VICTOR HUGO – 1802 Besançon/ 1885 Paris
En 2002 se tenait à la Bibliothèque François Mitterrand une grande exposition « Victor Hugo l’homme océan ». Je découvrais alors ses dessins, une des facettes de ce génie poète, dramaturge, romancier, homme politique. Ce titre, que Victor Hugo avait inventé à l’occasion du jubilé de William Shakespeare pour désigner une lignée des génies qui ont fait les flux et les reflux de la pensée humaine, lui était réattribué : tout comme Shakespeare, seul l’océan était à la mesure de son œuvre.
On retrouve l’océan dans ses dessins avec des navires luttant contre le courant (Hugo compare sa destinée à celle d’un bateau dans la tourmente). L’énorme et belle vague à l’encre brune « Ma destinée » qui porte un navire pourrait avoir en sous-titre une phrase du discours que Victor Hugo fait « Aux marins de la Manche » : « et je fais mon devoir, pas plus ému de la haine que vous de l’écume ».
L’envoutement de Victor Hugo pour la mer ne cessera jamais, surtout durant son long exil à Jersey et Guernesey de 1852 à 1870, et au cours des années de la rédaction des « Travailleurs de la mer ». Il réalisera des dessins puissants et de nombreux petits croquis à la plume.

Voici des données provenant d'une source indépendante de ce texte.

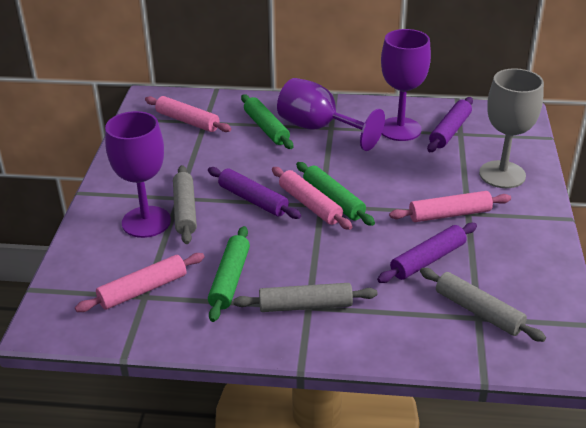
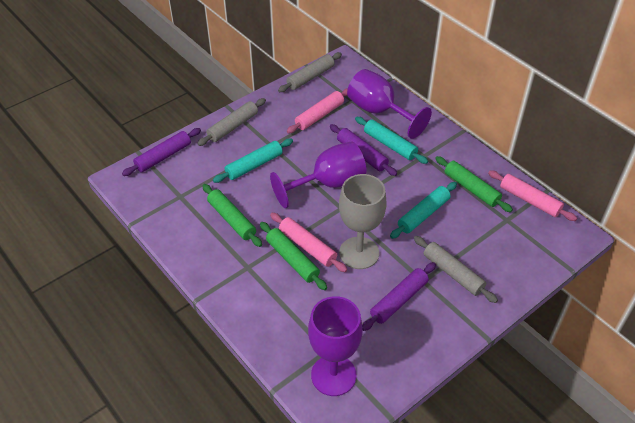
pink rolling pin: 4 -> 3
turquoise rolling pin: 0 -> 3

Son devoir, l’abolition de la peine de mort, le poursuivra toute sa vie. Une telle conviction n'était pas seulement de la pure raison. Il avait été marqué dans l’enfance, en 1812, lors de son retour d’Espagne en France, par la vision d’un homme terrorisé,lié sur un âne dos tourné vers la tête de l’animal, que l’on menait à l’échafaud. Adolescent, à Paris place du Palais de Justice, il avait vu le bourreau marquer au fer rouge une jeune fille condamnée pour vol domestique : « J’ai encore dans l’oreille, après plus de quarante ans, et j’aurai toujours dans l’âme le cri de la suppliciée. Pour moi c’était une voleuse, ce fut une martyre. Je sortis de là déterminé – j’avais seize ans - à combattre à jamais les mauvaises actions de la loi. »
De ces visions naît son sublime roman « Dernier jour d’un condamné », réquisitoire contre la peine de mort paru en 1829.
Son devoir, à la Chambre des pairs où il est entré en 1848, il intervient contre la peine de mort, dans le débat sur les prisons, sur la propriété des œuvres d’art, sur la défense du littoral, la pauvreté, le droit des enfants : « ne laissez pas exploiter les enfants par les hommes ».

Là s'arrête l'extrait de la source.